To Protect and Preserve, Pt. 2
Despite all of the pre-fitting, it was discovered that the box roof skins had the curve rolled too far from
the edge. The curve should have started at the edge of the metal, but actually began about four inches in from the edge. No amount of pushing, clamping or swearing altered the curve to fit the roof rails. New roof skins were ordered and quickly delivered. The correct curve was verified and the skins were cleaned with PPG DX-330, sanded and re-primed.
The skins for the box interior were measured and cut by Jeremy McNerthy. The order for attaching the skin to the box was as follows: first, the outside rear corner pieces, followed by the exterior roof, exterior ends, interior sides, interior roof and then the exterior lower subpanel. The lower outside panel was last since it was a double panel—a 16-gauge skin overlay on 1/8” inner steel sheet. The sub-panel was required to keep the top and bottom side skins parallel.
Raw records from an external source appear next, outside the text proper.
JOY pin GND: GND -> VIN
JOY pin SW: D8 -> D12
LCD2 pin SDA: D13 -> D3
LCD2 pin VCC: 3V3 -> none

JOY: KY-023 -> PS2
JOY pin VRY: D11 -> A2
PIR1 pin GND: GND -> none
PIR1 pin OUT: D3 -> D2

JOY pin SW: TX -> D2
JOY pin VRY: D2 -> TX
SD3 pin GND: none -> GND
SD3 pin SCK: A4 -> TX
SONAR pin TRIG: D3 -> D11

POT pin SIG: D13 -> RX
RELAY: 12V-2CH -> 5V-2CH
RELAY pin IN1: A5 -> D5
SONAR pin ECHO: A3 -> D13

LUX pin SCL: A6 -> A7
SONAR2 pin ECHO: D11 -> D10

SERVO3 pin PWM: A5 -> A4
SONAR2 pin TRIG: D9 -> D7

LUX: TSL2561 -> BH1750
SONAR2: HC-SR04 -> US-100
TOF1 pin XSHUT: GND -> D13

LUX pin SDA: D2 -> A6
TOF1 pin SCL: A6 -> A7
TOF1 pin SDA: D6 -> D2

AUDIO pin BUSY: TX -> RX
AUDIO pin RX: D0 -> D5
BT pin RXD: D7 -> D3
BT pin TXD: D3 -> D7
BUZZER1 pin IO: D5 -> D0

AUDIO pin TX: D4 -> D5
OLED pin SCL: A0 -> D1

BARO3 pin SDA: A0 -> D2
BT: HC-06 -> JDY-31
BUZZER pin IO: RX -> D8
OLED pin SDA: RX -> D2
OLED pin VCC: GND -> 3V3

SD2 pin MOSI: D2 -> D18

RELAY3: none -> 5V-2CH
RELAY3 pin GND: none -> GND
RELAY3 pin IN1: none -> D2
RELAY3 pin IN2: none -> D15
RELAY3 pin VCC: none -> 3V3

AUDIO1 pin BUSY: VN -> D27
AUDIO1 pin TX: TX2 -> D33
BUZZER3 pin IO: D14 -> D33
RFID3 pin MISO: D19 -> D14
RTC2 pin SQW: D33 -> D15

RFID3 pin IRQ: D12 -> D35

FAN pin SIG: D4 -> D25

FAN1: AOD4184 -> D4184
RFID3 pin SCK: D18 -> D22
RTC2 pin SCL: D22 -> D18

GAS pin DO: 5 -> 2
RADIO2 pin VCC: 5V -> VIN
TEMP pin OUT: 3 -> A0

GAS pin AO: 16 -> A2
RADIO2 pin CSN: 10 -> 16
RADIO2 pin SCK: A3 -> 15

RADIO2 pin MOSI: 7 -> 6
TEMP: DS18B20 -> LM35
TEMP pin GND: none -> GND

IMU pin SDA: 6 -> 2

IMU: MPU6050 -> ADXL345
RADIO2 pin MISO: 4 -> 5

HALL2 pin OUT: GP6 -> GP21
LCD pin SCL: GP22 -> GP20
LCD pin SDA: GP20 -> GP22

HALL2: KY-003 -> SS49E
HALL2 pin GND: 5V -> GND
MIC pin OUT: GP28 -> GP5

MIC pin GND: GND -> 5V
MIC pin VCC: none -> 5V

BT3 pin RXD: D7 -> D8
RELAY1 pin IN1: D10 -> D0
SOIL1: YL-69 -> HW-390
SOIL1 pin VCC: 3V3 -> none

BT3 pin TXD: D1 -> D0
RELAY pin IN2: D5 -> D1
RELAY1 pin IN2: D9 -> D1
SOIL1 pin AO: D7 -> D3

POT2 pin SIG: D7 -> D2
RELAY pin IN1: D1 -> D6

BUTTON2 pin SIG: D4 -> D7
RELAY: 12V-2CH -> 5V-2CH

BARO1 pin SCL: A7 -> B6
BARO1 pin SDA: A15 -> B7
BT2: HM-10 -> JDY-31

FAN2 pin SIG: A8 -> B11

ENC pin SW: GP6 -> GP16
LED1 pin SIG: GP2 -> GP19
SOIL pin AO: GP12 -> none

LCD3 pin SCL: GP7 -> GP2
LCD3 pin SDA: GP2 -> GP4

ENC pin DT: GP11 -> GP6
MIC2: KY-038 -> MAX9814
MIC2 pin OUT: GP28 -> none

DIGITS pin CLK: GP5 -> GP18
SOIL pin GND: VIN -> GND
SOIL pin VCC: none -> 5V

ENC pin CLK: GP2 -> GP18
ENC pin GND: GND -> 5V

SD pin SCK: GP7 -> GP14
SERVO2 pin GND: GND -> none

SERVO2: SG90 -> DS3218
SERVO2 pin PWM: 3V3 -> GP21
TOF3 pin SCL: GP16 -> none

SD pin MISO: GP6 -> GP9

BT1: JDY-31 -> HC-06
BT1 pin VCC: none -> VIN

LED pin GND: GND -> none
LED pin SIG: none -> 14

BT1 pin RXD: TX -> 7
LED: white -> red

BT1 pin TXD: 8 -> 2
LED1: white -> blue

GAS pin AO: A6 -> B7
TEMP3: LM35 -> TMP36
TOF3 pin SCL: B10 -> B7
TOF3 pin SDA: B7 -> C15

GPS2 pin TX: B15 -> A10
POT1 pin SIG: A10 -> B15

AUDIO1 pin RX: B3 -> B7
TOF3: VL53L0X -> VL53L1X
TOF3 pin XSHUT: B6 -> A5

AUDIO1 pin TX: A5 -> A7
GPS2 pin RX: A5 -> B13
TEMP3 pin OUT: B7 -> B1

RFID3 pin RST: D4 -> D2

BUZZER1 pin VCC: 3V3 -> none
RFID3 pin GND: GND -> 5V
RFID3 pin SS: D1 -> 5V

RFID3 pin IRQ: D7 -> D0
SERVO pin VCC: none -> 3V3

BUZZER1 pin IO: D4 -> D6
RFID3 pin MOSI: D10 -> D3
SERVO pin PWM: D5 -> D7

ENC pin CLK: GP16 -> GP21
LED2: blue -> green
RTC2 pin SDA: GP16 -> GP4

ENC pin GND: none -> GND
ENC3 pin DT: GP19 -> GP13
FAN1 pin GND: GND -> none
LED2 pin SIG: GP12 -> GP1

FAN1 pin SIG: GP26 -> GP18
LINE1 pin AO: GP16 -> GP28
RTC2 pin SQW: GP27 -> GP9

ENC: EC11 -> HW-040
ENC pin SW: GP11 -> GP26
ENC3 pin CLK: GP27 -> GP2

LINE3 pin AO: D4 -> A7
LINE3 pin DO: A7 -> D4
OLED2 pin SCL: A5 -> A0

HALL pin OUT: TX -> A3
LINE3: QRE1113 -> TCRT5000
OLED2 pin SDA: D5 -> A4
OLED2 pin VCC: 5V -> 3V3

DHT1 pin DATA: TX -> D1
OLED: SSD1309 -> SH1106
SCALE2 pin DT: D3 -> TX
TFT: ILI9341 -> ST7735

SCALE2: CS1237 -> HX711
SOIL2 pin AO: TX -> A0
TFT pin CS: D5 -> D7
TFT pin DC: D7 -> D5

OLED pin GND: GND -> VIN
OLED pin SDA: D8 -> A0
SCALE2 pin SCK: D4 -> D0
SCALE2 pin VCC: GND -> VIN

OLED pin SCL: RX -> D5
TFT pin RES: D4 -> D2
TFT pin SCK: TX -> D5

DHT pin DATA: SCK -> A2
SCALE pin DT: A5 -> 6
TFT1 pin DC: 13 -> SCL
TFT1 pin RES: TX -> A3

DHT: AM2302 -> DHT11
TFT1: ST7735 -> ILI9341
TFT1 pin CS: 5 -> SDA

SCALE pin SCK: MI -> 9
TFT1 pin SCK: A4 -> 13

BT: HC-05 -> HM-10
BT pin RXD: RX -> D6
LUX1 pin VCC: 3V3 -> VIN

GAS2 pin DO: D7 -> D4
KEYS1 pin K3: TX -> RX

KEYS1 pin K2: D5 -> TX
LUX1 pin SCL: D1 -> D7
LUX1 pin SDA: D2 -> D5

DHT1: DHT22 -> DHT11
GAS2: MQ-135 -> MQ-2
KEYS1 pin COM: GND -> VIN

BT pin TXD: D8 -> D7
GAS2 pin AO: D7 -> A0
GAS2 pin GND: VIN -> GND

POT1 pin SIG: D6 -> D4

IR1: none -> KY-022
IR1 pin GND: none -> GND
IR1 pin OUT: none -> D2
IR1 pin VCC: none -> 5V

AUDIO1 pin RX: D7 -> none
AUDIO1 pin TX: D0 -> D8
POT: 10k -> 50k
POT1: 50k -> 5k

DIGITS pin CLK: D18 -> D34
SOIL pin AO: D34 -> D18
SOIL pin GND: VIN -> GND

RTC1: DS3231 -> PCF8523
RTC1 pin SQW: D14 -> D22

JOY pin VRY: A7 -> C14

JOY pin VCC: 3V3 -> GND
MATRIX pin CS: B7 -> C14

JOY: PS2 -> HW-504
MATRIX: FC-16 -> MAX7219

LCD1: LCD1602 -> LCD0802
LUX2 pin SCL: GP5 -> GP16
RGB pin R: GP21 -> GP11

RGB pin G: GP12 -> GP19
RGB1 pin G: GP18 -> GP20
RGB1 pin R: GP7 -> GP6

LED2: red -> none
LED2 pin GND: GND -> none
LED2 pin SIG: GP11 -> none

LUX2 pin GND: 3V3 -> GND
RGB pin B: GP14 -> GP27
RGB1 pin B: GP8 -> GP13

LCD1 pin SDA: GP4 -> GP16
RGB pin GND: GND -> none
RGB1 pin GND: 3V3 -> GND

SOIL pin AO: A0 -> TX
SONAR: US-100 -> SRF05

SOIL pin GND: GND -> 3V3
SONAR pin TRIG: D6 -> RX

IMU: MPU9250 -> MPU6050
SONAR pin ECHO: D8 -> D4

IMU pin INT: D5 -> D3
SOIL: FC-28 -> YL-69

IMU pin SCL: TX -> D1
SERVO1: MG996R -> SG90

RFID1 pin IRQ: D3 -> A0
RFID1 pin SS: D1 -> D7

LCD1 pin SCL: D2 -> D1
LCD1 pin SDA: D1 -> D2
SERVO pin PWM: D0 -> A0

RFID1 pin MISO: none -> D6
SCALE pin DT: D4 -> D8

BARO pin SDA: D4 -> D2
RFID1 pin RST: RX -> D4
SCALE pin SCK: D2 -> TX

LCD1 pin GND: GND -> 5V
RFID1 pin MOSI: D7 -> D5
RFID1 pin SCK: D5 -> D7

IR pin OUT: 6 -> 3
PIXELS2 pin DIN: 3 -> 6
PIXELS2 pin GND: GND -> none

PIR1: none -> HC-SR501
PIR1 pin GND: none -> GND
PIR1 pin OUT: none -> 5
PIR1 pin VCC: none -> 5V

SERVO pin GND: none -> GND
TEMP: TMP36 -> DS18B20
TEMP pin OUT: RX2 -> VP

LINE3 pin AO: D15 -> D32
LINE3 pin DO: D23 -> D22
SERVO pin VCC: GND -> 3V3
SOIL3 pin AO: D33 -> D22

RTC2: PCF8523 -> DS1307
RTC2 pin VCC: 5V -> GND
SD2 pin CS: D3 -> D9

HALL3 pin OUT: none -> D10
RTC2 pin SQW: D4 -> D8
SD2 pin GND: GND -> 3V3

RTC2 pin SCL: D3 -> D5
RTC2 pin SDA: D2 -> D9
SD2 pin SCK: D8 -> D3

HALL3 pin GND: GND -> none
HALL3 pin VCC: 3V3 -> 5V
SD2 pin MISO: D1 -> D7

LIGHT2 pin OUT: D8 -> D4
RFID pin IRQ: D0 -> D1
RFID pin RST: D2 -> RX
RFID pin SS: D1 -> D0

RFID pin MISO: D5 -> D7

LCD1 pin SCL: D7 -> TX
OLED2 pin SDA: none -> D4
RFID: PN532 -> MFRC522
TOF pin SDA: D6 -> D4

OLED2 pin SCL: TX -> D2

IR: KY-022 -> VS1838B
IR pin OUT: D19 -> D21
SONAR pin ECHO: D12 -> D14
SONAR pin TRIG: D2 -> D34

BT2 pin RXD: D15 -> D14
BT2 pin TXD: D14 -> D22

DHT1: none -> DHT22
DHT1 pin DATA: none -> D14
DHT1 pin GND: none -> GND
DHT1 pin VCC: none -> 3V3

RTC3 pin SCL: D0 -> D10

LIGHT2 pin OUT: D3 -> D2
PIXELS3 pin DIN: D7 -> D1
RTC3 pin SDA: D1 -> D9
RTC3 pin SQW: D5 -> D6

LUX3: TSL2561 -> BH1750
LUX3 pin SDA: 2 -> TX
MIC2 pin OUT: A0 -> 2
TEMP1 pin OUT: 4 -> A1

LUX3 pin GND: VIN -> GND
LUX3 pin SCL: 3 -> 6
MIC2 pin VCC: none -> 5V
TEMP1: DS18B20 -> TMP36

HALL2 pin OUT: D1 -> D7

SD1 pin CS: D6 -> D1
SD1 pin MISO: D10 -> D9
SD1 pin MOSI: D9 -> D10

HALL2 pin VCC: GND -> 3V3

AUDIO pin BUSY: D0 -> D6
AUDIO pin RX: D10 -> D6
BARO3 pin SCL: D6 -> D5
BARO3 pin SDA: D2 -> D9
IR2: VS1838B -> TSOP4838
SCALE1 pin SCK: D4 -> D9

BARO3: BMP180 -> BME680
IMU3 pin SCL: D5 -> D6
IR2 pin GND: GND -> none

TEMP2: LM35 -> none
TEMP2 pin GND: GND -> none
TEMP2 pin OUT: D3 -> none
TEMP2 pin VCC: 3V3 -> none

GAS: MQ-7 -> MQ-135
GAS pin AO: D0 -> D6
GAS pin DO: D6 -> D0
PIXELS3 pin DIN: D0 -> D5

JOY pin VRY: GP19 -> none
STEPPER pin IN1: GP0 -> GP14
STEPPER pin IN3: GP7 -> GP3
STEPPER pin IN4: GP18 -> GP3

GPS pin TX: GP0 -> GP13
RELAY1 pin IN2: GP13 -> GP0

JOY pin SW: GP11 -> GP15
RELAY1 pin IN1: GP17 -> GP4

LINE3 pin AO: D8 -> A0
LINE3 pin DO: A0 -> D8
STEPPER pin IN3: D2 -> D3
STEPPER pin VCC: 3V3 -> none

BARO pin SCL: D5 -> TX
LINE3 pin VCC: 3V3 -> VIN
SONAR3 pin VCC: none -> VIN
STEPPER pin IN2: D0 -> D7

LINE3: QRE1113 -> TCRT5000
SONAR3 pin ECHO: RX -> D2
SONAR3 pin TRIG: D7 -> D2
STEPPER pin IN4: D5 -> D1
As each section was added, holes were drilled to match the side rails, and then that section was temporarily attached with Cleko clamps (Photo 1). The advantage of these clamps is their holding ability combined with their ease of removal.
When all the interior skins had been measured, cut, installed and confirmed correct, they were removed, and the entire box frame was given a final sandblasting in preparation for priming. Sound deadening pads were glued to the walls
and sealed, and the interior skins were again held in place with Cleko clamps. As the clamps were removed, they were replaced with countersunk rivets.
The edges of the roof skin were attached in a similar manner, but, due to the physical size of the box, the problem became how to drill the air vent holes and rivet the center line of the roof without damaging the skin. The answer came in the form of “The Incredible Hulk,” a 20,000-pound, 1944 Hyster forklift. Cross beams and multiple layers of plywood were attached to the oversize forks, and workers were lifted up and over the box roof. A metal hole-saw was purchased especially for this part of the project (Photo 2).
Finally, the repaired front and back roof end-caps were attached and pulled tight to the frame with “tie-down” straps and “C” clamps.
Working With the Fenders
Chad Boyles is a grandson of Harold LeMay, the late founder of this automotive collection and museum. He also is a student at Clover Park Technical School where he is studying Auto Collision Technology. Among Chad’s tasks was repairing the fenders.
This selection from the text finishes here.